Al frente de la la magnífica The Academy of Saint Martin in the Fields, orquesta de cámara que volvió a demostrar su acreditada calidad y acrisolado refinamiento tímbrico. Por su parte, Bell se situó en el lugar principal de los primeros violines y dirigió utilizando en determinados pasajes el arco del violín y la mano izquierda. Abrió programa con una radiante, ágil y diáfana de exposición de la Primera sinfonía de Beethoven, de tempi vivaces y audaces contrastes dinámicos. Una composición que, lógicamente, recoge ecos de la tradición anterior (Haydn) y que contiene una importante intervención de los vientos, que se tradujo con una impecable musicalidad y precisión.
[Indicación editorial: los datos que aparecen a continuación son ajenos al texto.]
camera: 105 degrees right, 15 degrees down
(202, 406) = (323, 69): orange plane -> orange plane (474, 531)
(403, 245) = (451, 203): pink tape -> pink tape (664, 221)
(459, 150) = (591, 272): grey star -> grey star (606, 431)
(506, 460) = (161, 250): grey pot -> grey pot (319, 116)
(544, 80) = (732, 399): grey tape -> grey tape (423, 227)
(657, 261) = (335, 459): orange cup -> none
A continuación, el artista exhibió su faceta más genuina como gran virtuoso del violín, en uno de los más populares y emblemáticos conciertos para dicho instrumento, el Nº 1 opus 26 de Max Bruch, que estrenara en su versión definitiva de 1868 el mítico Joseph Joachim. El sonido que emite Bell con su Stradivarius Huberman de 1713 no es especialmente amplio, redondo ni caudaloso, pero sí penetrante, afinadísimo y muy bello. Fue sin duda una interpretación de gran personalidad, matizadísima y de una musicalidad descollante, acompañada no sólo con la lógica conjunción, primor y equilibrio por la excelente agrupación, sino también con intensidad y tensión propias de la identidad romántica de la pieza. Como ejemplo de ello, la vibrante exposición del principal tema melódico del primer movimiento o la primorosa del adagio en el que el solista pareció reivindicar su apodo de "poeta del violín".
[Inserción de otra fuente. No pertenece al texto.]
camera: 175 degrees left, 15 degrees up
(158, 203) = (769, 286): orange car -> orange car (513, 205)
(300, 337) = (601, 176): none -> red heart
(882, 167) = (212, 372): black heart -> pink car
Brillantísima la traducción de una obra tan escuchada como la Quinta de Beethoven, interpretada con orquesta de cámara, pero en una labor alejada de las languideces de otras interpretaciones blandas, caídas, mortecinas y de filiación con la música antigua. Al contrario, electricidad, tensión, contrastes y vivacidad presidieron una interpretación cuya transparencia, nitidez en las texturas, esplendor y virtuosismo no turbaron en absoluto el sentido de la construcción, los clímax y la profundidad humana que atesora el genio beethoveniano. Si estuvieron presentes la angustia y el dolor, también de manera luminosa la esperanza y la alegría. Magníficos los crescendi y la manera en que la interpretación de Bell y su orquesta condujeron sutil e inexorablemente a ese clímax del rutilante último movimiento.
Las ovaciones sellaron el éxito del concierto y tuvieron como colofón la firma de discos y programas en el hall del auditorio por parte del solista-director.